The plant was about 200 yards down and well off the road to the right. Laiathal nodded once and spurred Zia into a light trot. Halfway there, he took her into a canter and hooked the staff under his right arm, holding it like he would a lance. With fifty yards to go he lowered his body down to Zia’s crest, brought her into a full gallop and dipped the point of his staff low. He rode close to the cactus and at the last second turned Zia hard to the left. He let the pole slide back through his hand, gripping it tight only just before it ran out of his hand. He snapped the forward end of the pole up under his shoulder as he twisted his body in the saddle and brought the rear end of the staff around hard and fast in an outward, sweeping arc that ran down Zia’s right rear flank, continued out into space and finished over the horse’s head. The speed of the horse combined with the twist and force of his torso blow made the staff hum like a hive of bees as it cut through air. The purple fruit exploded on the impact and covered the tip of the staff in blood red pulp. He slowed Zia to a trot and turned her around. The broad green leaf of the cactus was intact. He looked up at Amerin grinning with pleasure.

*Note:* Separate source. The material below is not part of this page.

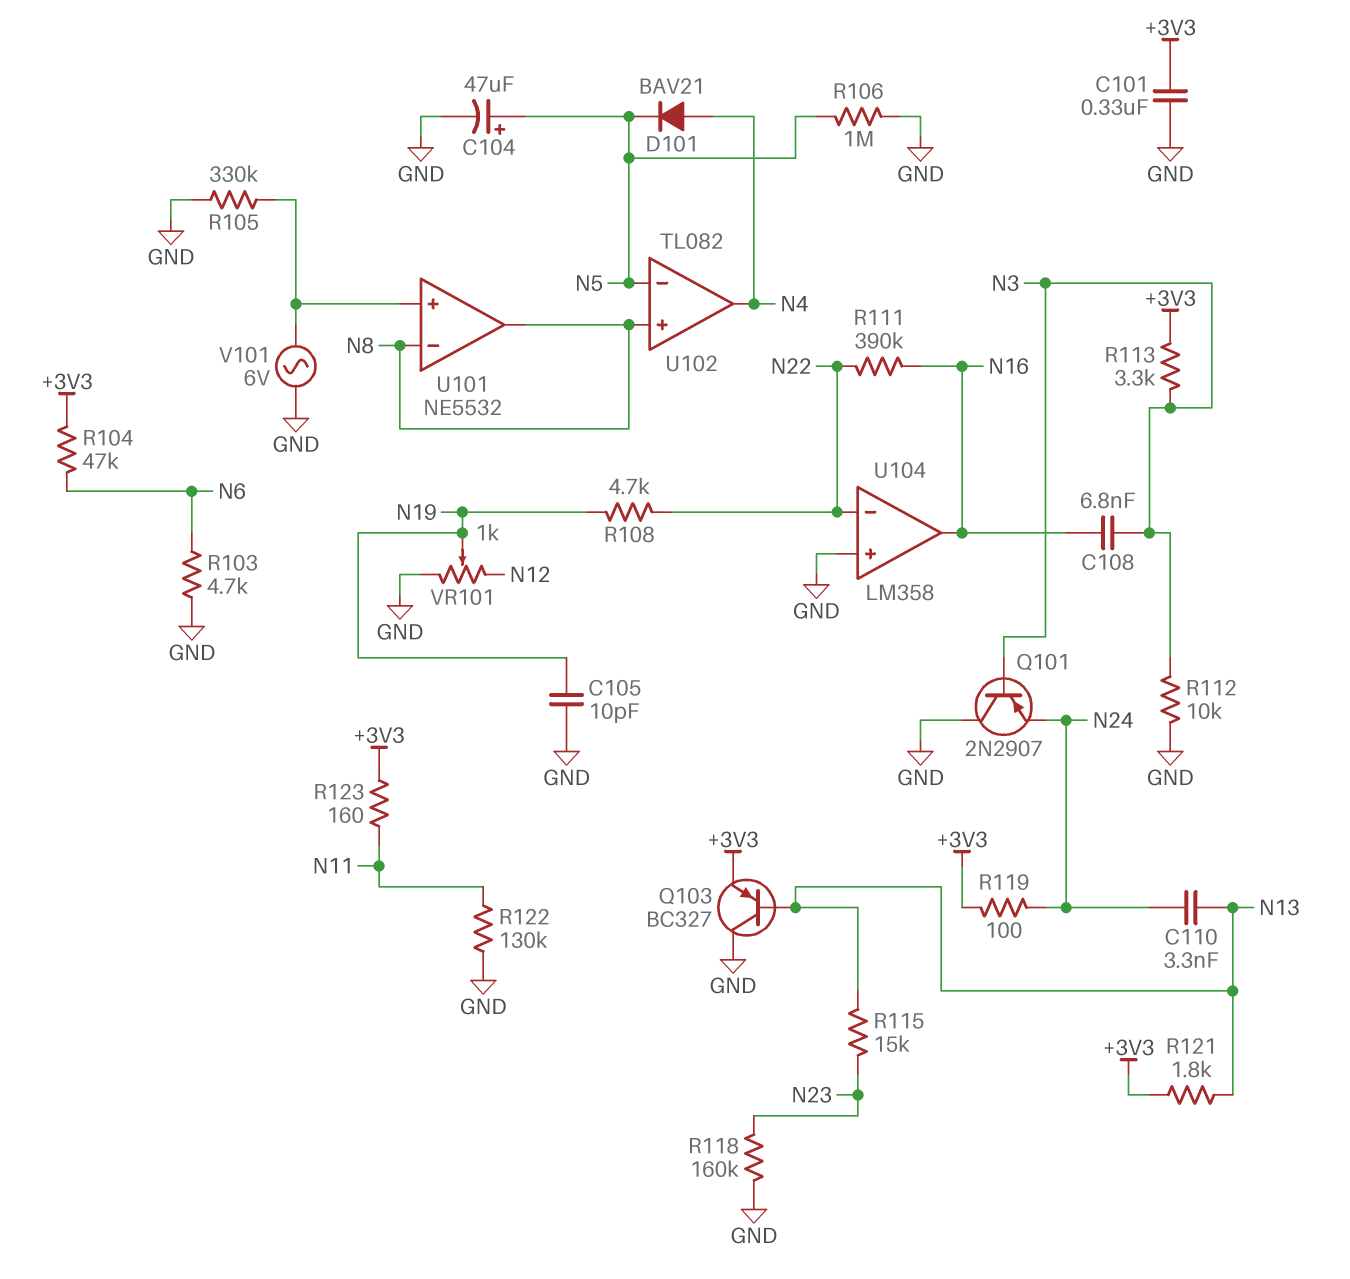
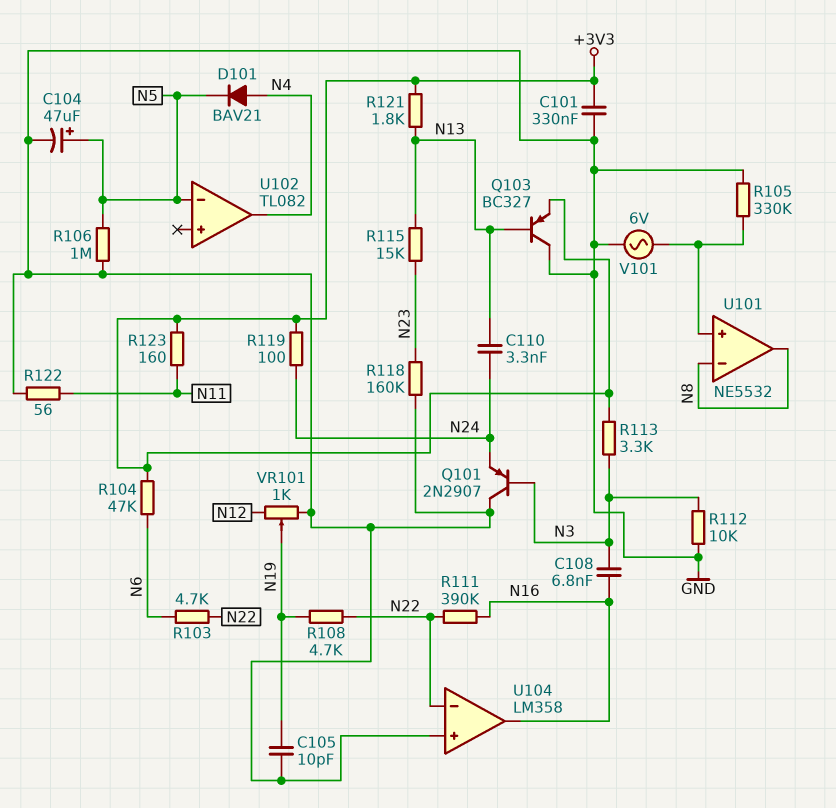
R103: 4.7k (GND, N6) -> 4.7k (N6, N22)
R122: 130k (GND, N11) -> 56 (GND, N11)
U102 pin in+: N8 -> none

“Good work, but you lowered your staff too soon. You prepped for the swing too early. If that had been a man, you’d have done better just telling him what you planned. Do it again… that one down there. And this time, hold your joust until the last possible second.”
Laiathal turned and ran the drill again. This time he brought Zia to a gallop sooner and turned her later. His horse technique was better but his staff missed the fruit completely. He came around for another pass and caught both the fruit and the broad flat leaf of the cactus with his staff, tearing the entire plant from the ground.
“That’s enough for now. We’ve a long way to go, no need working Zia into a lather so soon.”
Laiathal nodded and they spent the next few hours of the ride working through various saddle forms in slow motion. Laiathal moved the staff slowly in his hands, practicing exchanges, sweeps, parries, cuts, slashes and thrusts. He fell into a rhythm with Zia’s gentle gait and his concentration narrowed.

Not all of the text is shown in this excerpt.